2. Time To Pull The Andon Cord

One day, some time in the future, a nurse or doctor will notice something – a piece of equipment, the way a drug is packaged, a problem with a system – and she will (metaphorically) pull a cord to sound an alarm.

The siren that sounds will be a pleasant one and the issue will be made transparent. Staff will congratulate her and delight in the opportunity to help in finding a solution. This solution will be tested, tried, introduced, refined and communicated for others to learn from. Improvements will be made, and patients who may otherwise have suffered, even died, because of the hazard, don’t.

This doesn’t happen in healthcare yet….

The Andon Cord is part of the Toyota Production System. Pulling it means front line staff have their concerns appropriately listened to and managed in a way to ensure continuous improvement and optimum efficiency.

Toyota cars fill our roads because of their reliability. This reliability comes from listening to the front line staff who know best about their individual work environments.

Healthcare doesn’t have an Andon Cord. It never has and as a result the voices of front line staff are for the most part mute.

What happens in healthcare is this: the nurse or doctor notices an issue that can be improved. Most often the thought quickly disappears from their mind – after all there is little they can do about it.

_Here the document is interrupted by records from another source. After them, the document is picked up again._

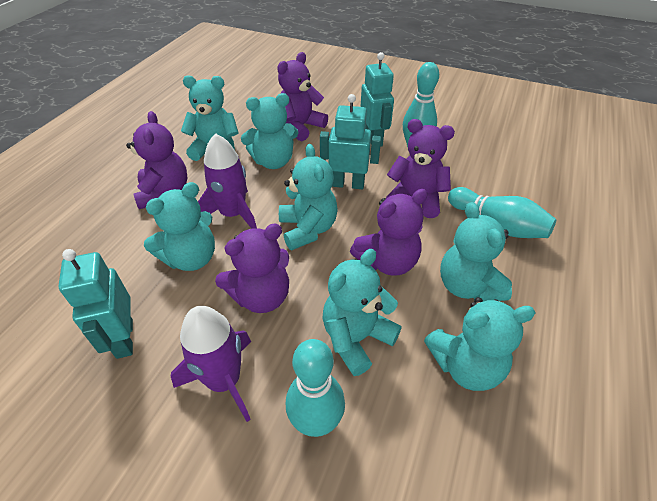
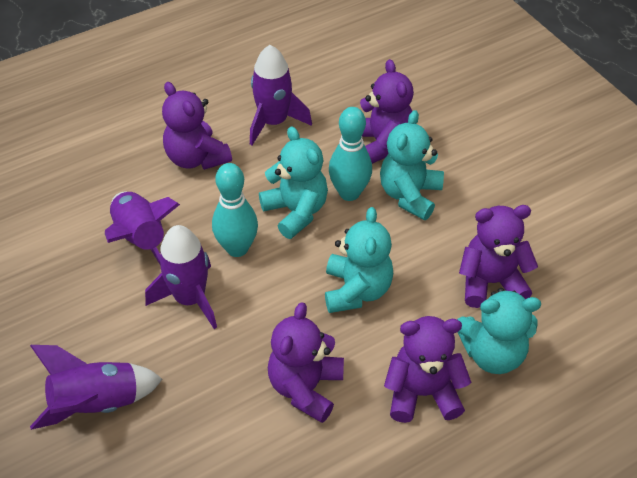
purple rocket: 2 -> 4
turquoise bowling pin: 3 -> 2
turquoise robot: 3 -> 0
turquoise teddy bear: 7 -> 4

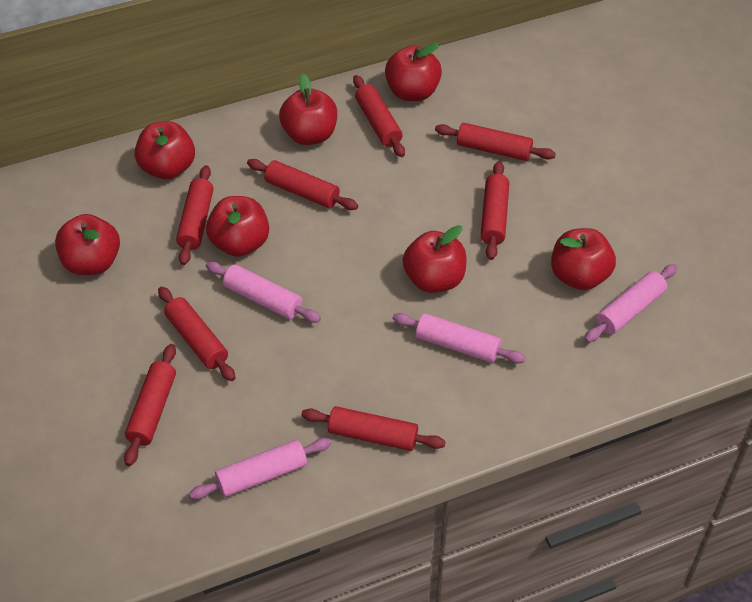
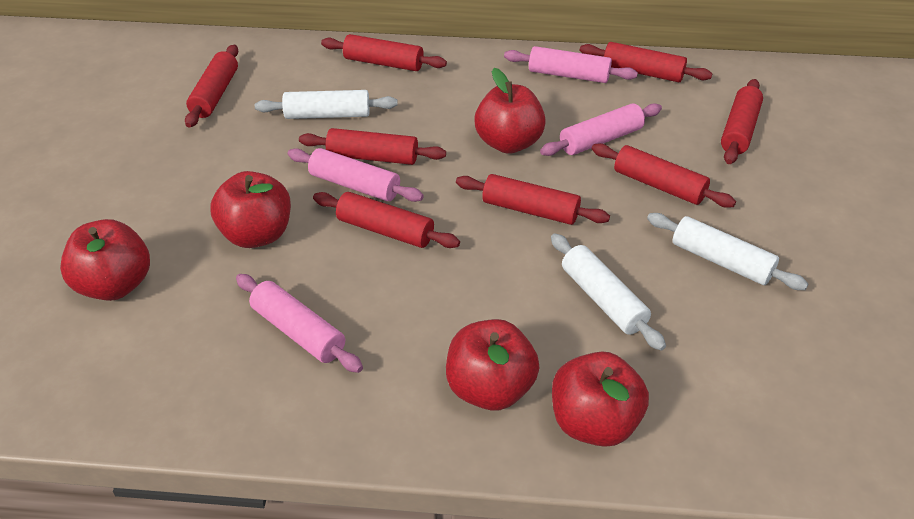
red apple: 7 -> 5
white rolling pin: 0 -> 3

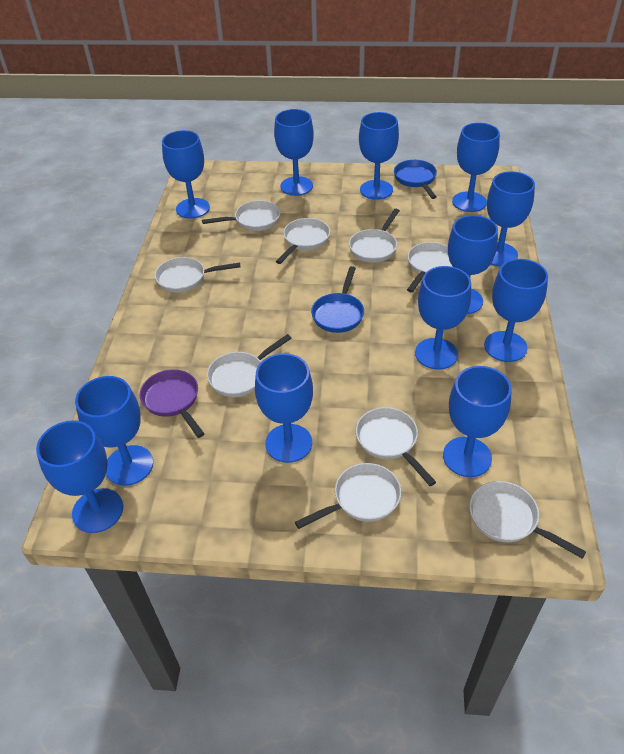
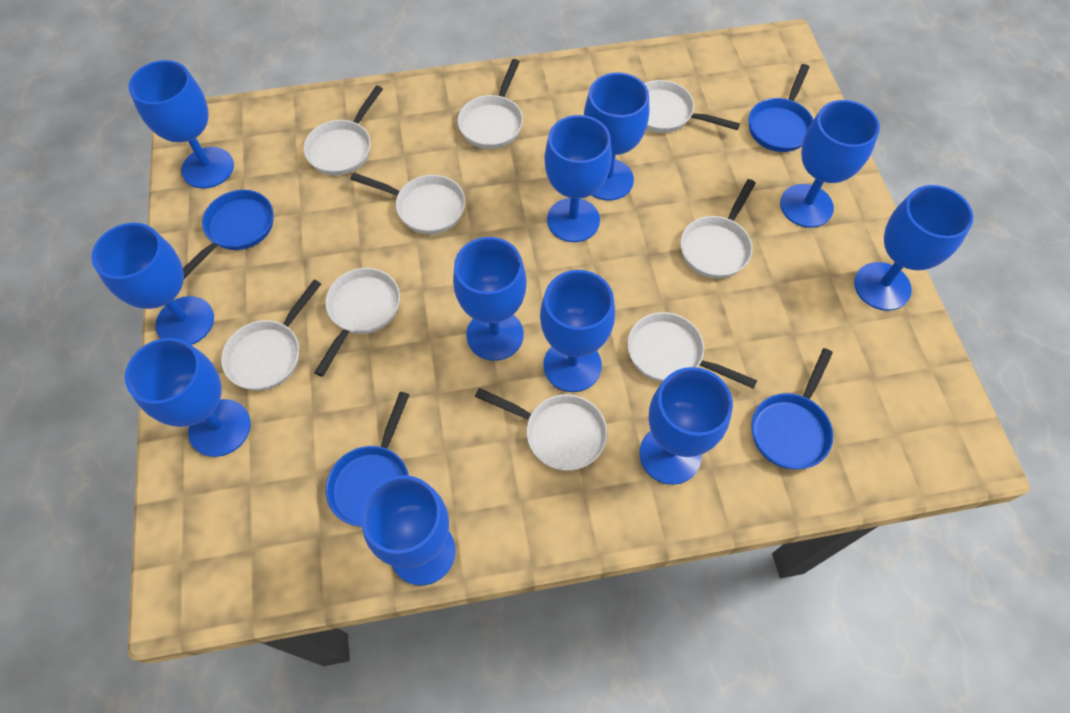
blue goblet: 12 -> 11
blue pan: 2 -> 4
purple pan: 1 -> 0

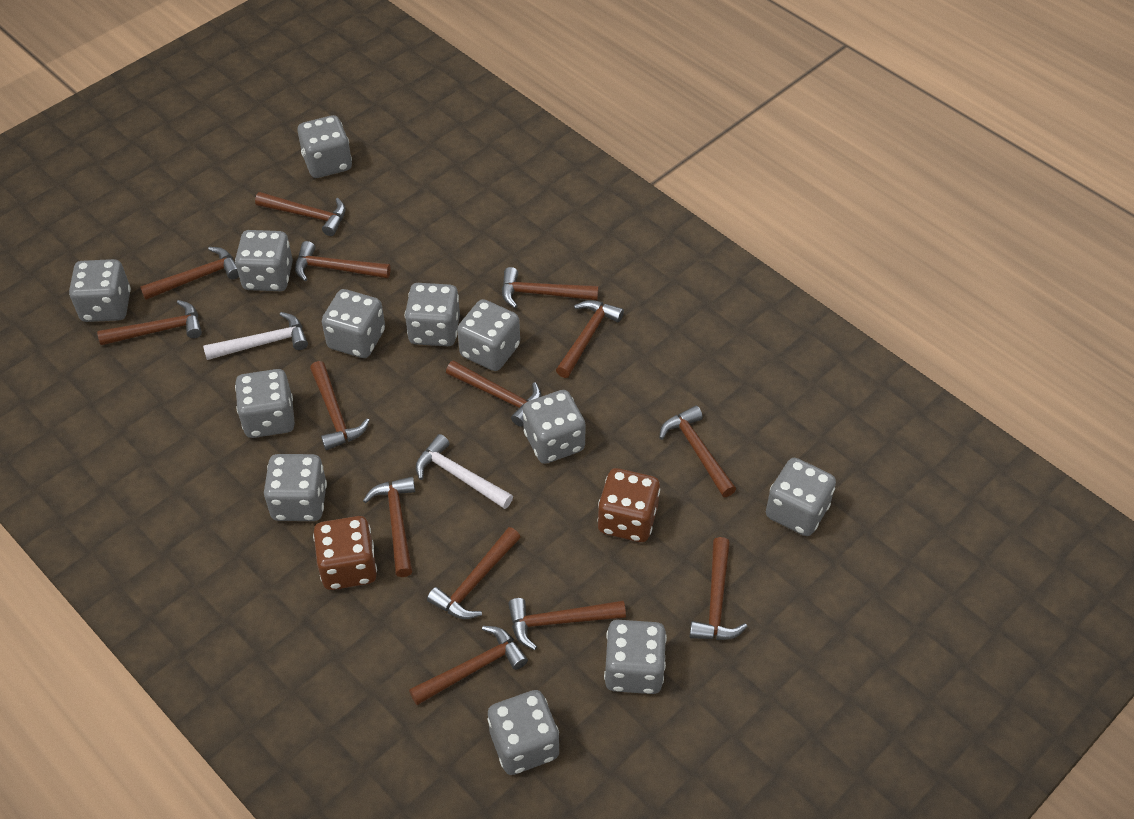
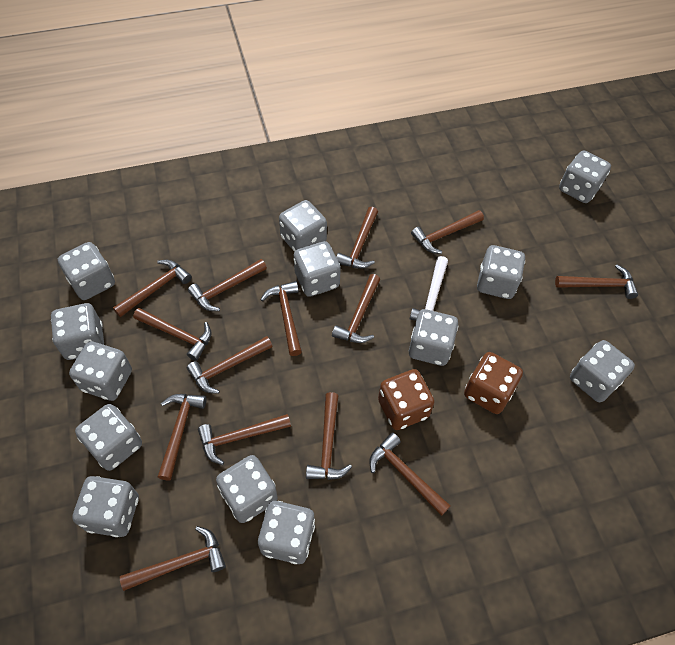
grey dice: 12 -> 13
white hammer: 2 -> 1

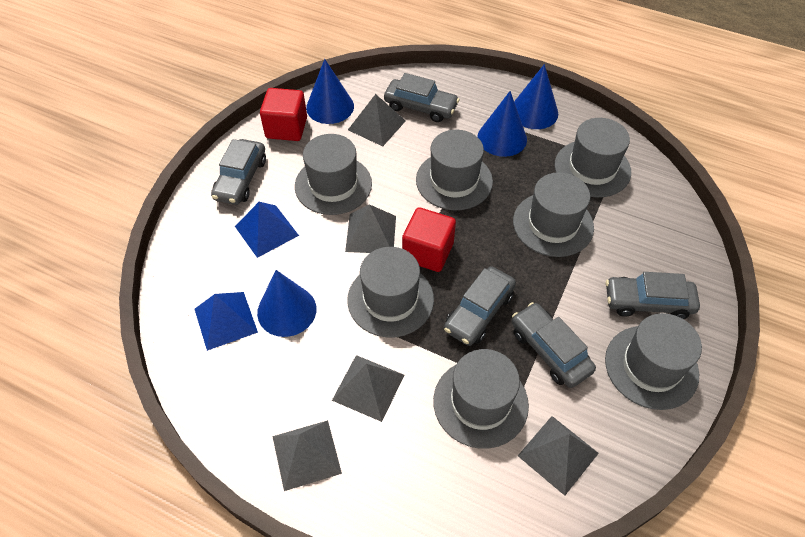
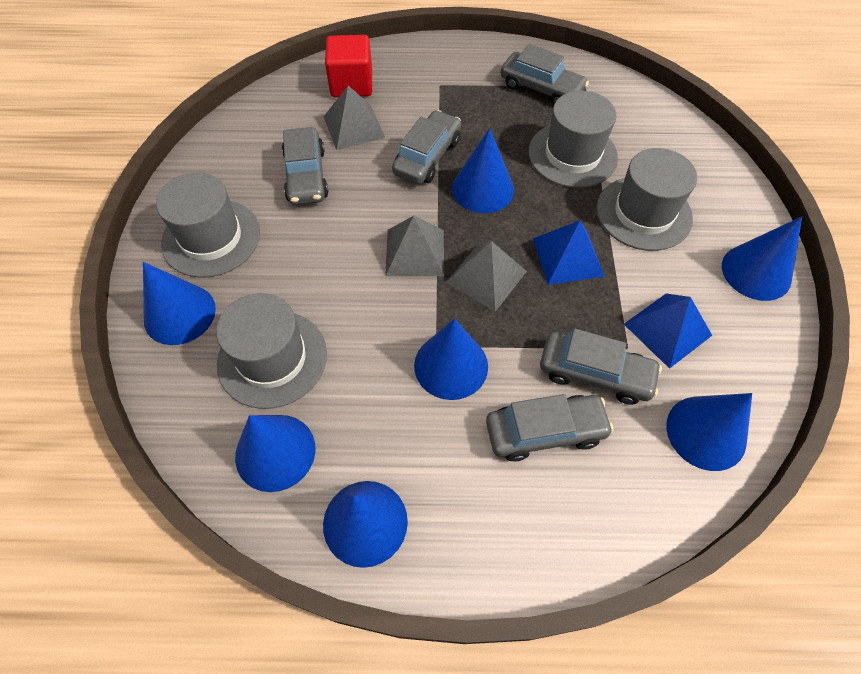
blue cone: 4 -> 7
grey hat: 7 -> 4
grey pyramid: 5 -> 3
red cube: 2 -> 1

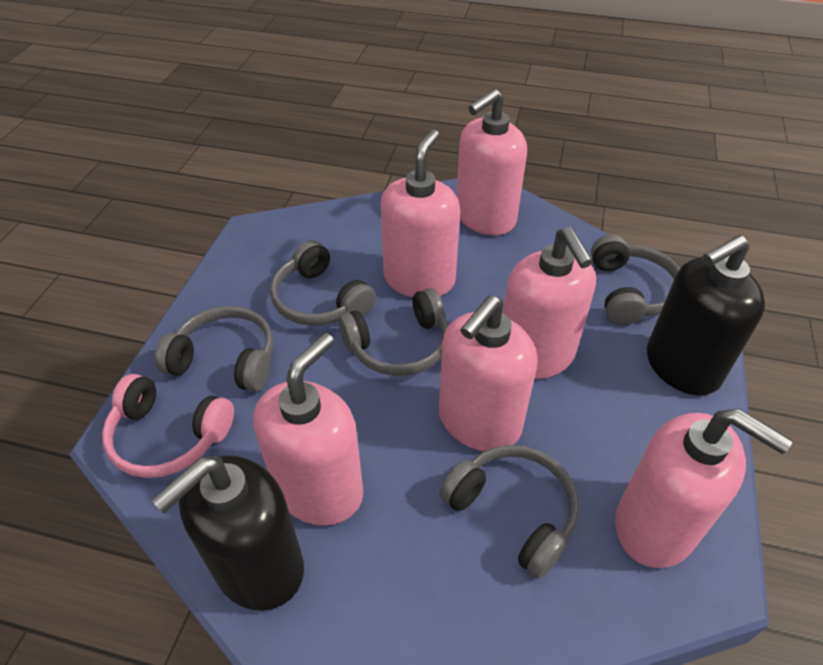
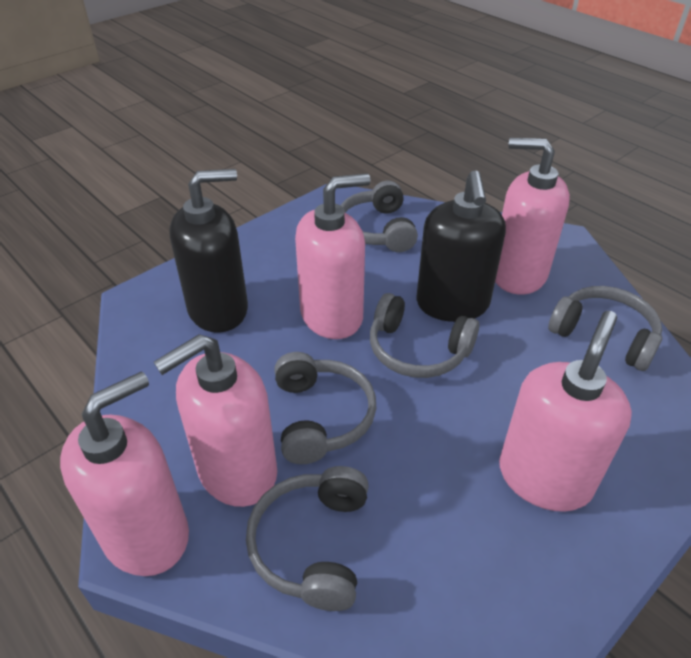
pink headphones: 1 -> 0
pink soap dispenser: 6 -> 5

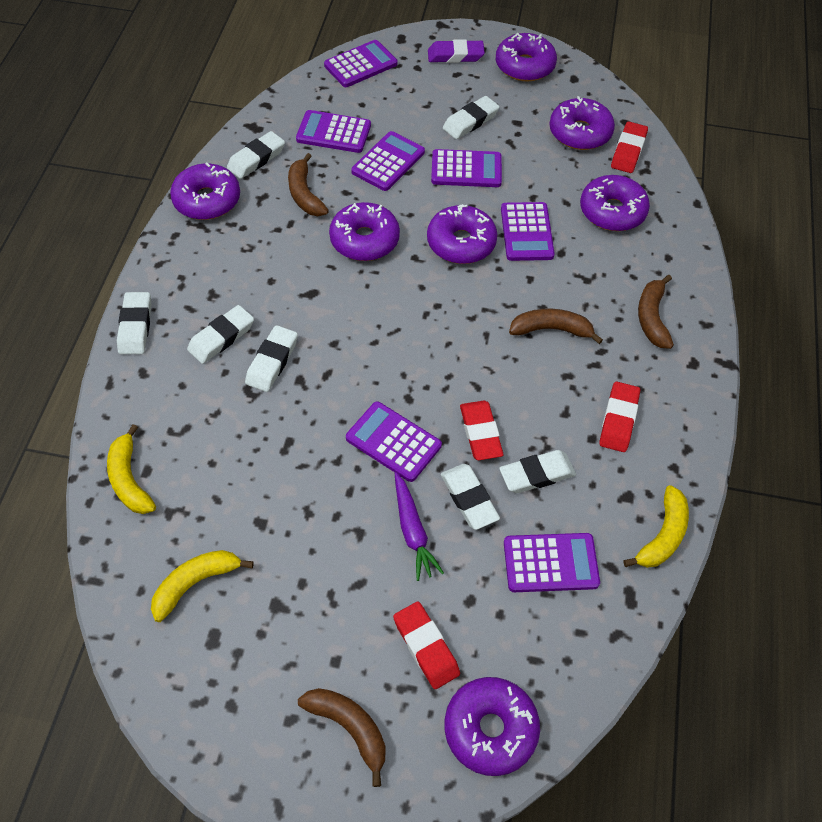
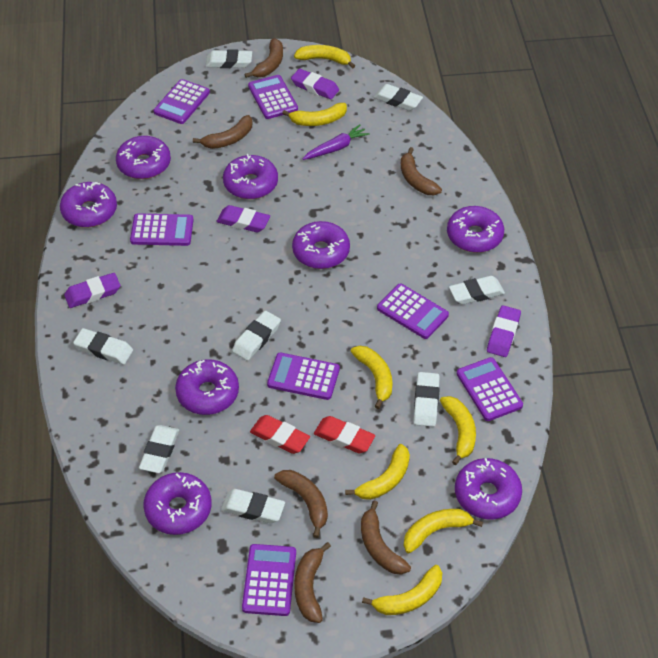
brown banana: 4 -> 6
purple donut: 7 -> 8
purple eraser: 1 -> 4
red eraser: 4 -> 2
white eraser: 7 -> 8
yellow banana: 3 -> 7

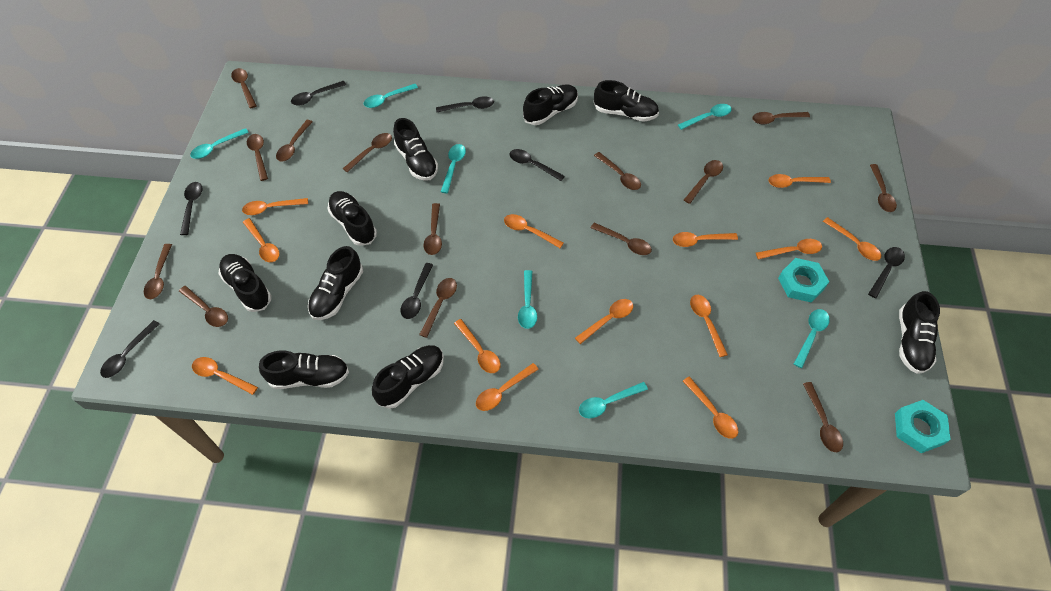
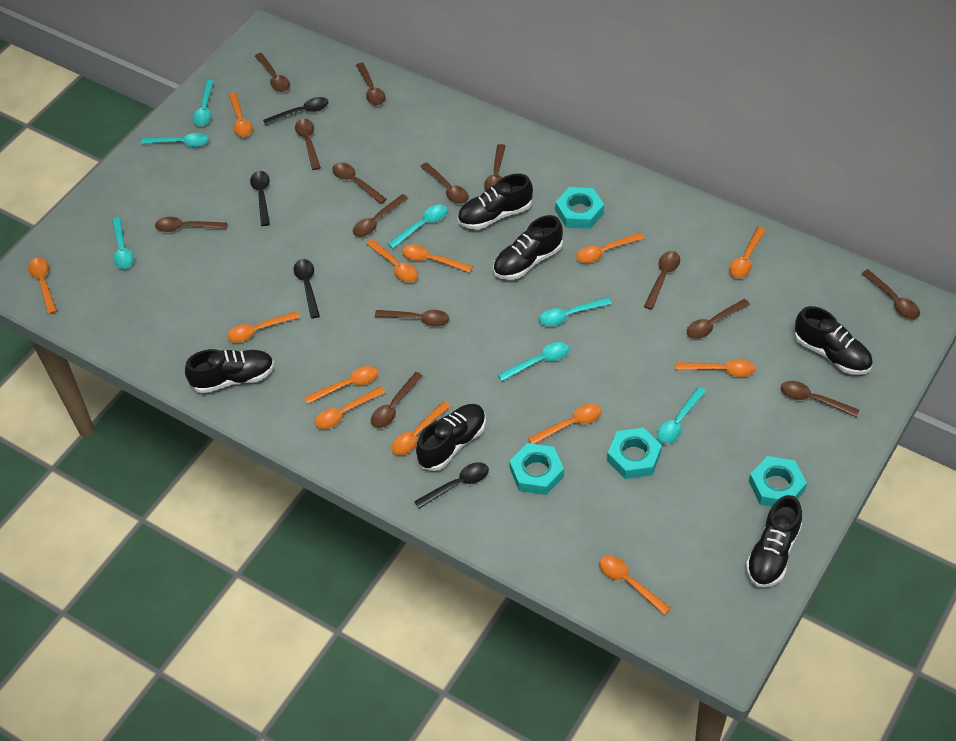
black shoe: 9 -> 6
black spoon: 7 -> 4
turquoise nut: 2 -> 4

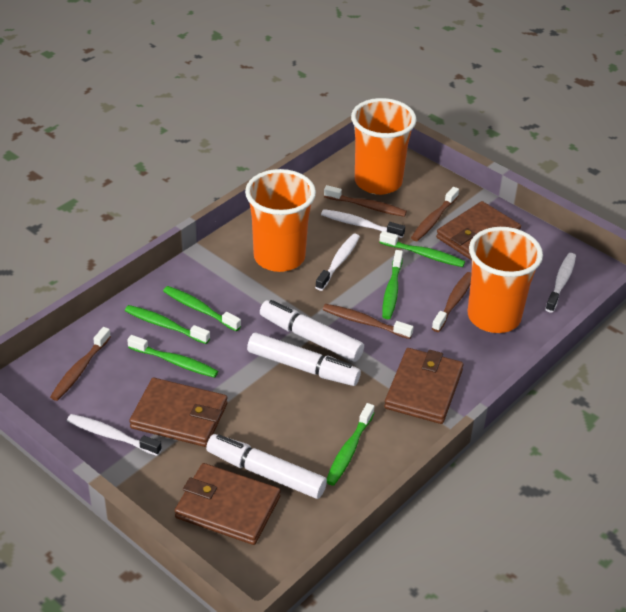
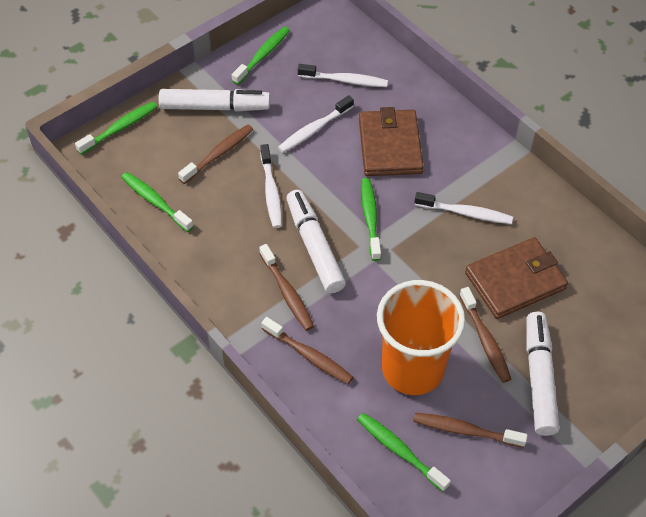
brown wallet: 4 -> 2
green toothbrush: 6 -> 5
orange cup: 3 -> 1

Occasionally however one may be brave enough to try and effect change. They present the issue to those in authority. They may well receive this response: ‘No one else has complained about it’, ‘It’s always been like that’, ‘We’ve never had a problem’, ‘Are you up to the job?’. Nothing is done to effect change.

Push on further and potentially risk your employment. So don’t. Maintain the status quo, keep your job. Meanwhile the inefficiencies and hazards persist and often contribute to medical error.

Medical error is the third greatest cause of death in hospitals.

Some of these errors are reported into cumbersome reporting systems which lack transparency. These systems conceal the errors from others on the front line. Institutions may go to great lengths to keep it that way in part because of concerns about their reputation.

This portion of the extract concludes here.